Meantime, a group of four was standing in the middle of Parc Dew, the twenty-acred field behind the farmstead. The stranger, dressed in a blue jersey and outfit of Farmer Tresidder’s, that made up in boots for its shortcomings elsewhere, was addressing the farmer, Ruby, and Jim Lewarne, who heard him with lively attention. In his right hand he held a walking-stick armed with a spud, for uprooting thistles; and in his left a cake of dark soil, half stone, half mud. His manner was earnest.

“. . . . I see,” he was saying, “that I don’t convince you; and it’s only for your own sakes I insist on convincing you. You’ll grant me that, I suppose. To-morrow, or the next day, I go; and the chances are that we never meet again in this world. But ’twould be a pleasant thought to carry off to the ends of the earth that you, my benefactors, were living in wealth, enriched (if I may say it without presumption) by a chance word of mine. I tell you I know something of these matters—”

“I thought you’d passed your days privateerin’,” put in Jim Lewarne, who was the only hostile listener, perhaps because he saw no chance of sharing in the promised wealth.

“Jim, hold your tongue!” snapped Ruby.

“I ask you,” went on the stranger, without deigning to answer, “I ask you if it does not look like Providence? Here have you been for years, dwelling amid wealth of which you never dreamed. A ship is wrecked close to your doors, and of all her crew the one man saved is, perhaps, the one man who could enlighten you. You feed him, clothe him, nurse him. As soon as he can crawl about, he picks a walking-stick out of half-a-dozen or more in the hall, and goes out with you to take a look at the farm.
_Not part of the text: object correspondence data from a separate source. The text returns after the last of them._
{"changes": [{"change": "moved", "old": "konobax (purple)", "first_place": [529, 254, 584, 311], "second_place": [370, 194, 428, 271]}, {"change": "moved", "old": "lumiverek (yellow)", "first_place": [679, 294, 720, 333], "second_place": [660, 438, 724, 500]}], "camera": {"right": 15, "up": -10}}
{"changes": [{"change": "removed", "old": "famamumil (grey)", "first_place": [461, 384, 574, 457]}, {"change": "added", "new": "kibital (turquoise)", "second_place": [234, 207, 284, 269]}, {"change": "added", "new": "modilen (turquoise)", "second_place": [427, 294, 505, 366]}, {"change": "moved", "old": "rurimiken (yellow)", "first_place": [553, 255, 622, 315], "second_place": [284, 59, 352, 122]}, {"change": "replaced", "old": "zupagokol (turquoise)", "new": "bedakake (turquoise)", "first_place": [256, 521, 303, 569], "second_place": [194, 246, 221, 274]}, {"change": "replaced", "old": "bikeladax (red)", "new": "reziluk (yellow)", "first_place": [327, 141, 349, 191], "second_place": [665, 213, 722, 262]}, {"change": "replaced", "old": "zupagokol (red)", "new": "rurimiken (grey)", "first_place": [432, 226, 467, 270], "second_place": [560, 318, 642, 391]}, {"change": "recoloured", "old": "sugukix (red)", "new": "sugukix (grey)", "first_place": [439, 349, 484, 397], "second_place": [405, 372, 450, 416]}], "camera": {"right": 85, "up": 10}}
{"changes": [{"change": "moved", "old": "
On his way he notes many things. He sees (you’ll excuse me, Farmer, but I can’t help it) that you’re all behind the world, and the land is yielding less than half of what it ought. Have you ever seen a book by Lord Dundonald on the connection between Agriculture and Chemistry? No? I thought not. Do you know of any manure better than the ore-weed you gather down at the Cove? Or the plan of malting grain to feed your cattle on through the winter? Or the respective merits of oxen and horses as beasts of draught? But these matters, though the life and soul of modern husbandry, are as nothing to this lump in my hand. What do you call the field we’re now standing in?”

“Parc Dew.”

“Exactly—the ‘black field,’ or the ‘field of black soil’: the very name should have told you. But you lay it down in grass, and but for the chance of this spud and a lucky thistle, I might have walked over it a score of times without guessing its secret. Man alive, it’s red gold I have here—red, wicked, damnable, delicious gold—the root of all evil and of most joys.”

“If you lie, you lie enticingly, young man.”

“By gold, I mean stuff that shall make gold for you. There is ore here, but what ore exactly I can’t tell till I’ve streamed it: lead, I fancy, with a trace of silver—wealth for you, certainly; and in what quantity you shall find out—”

At this juncture a voice was heard calling over the hedge, at the bottom of the field. It came from Young Zeb, the upper part of whose person, as he stood up in his cart, was just visible between two tamarisk bushes.

“Ru-b-y-y-y!”

“Drat the chap!” exclaimed Ruby’s father, wheeling round sharply. “What d’ye wa-a-a-nt?” he yelled back.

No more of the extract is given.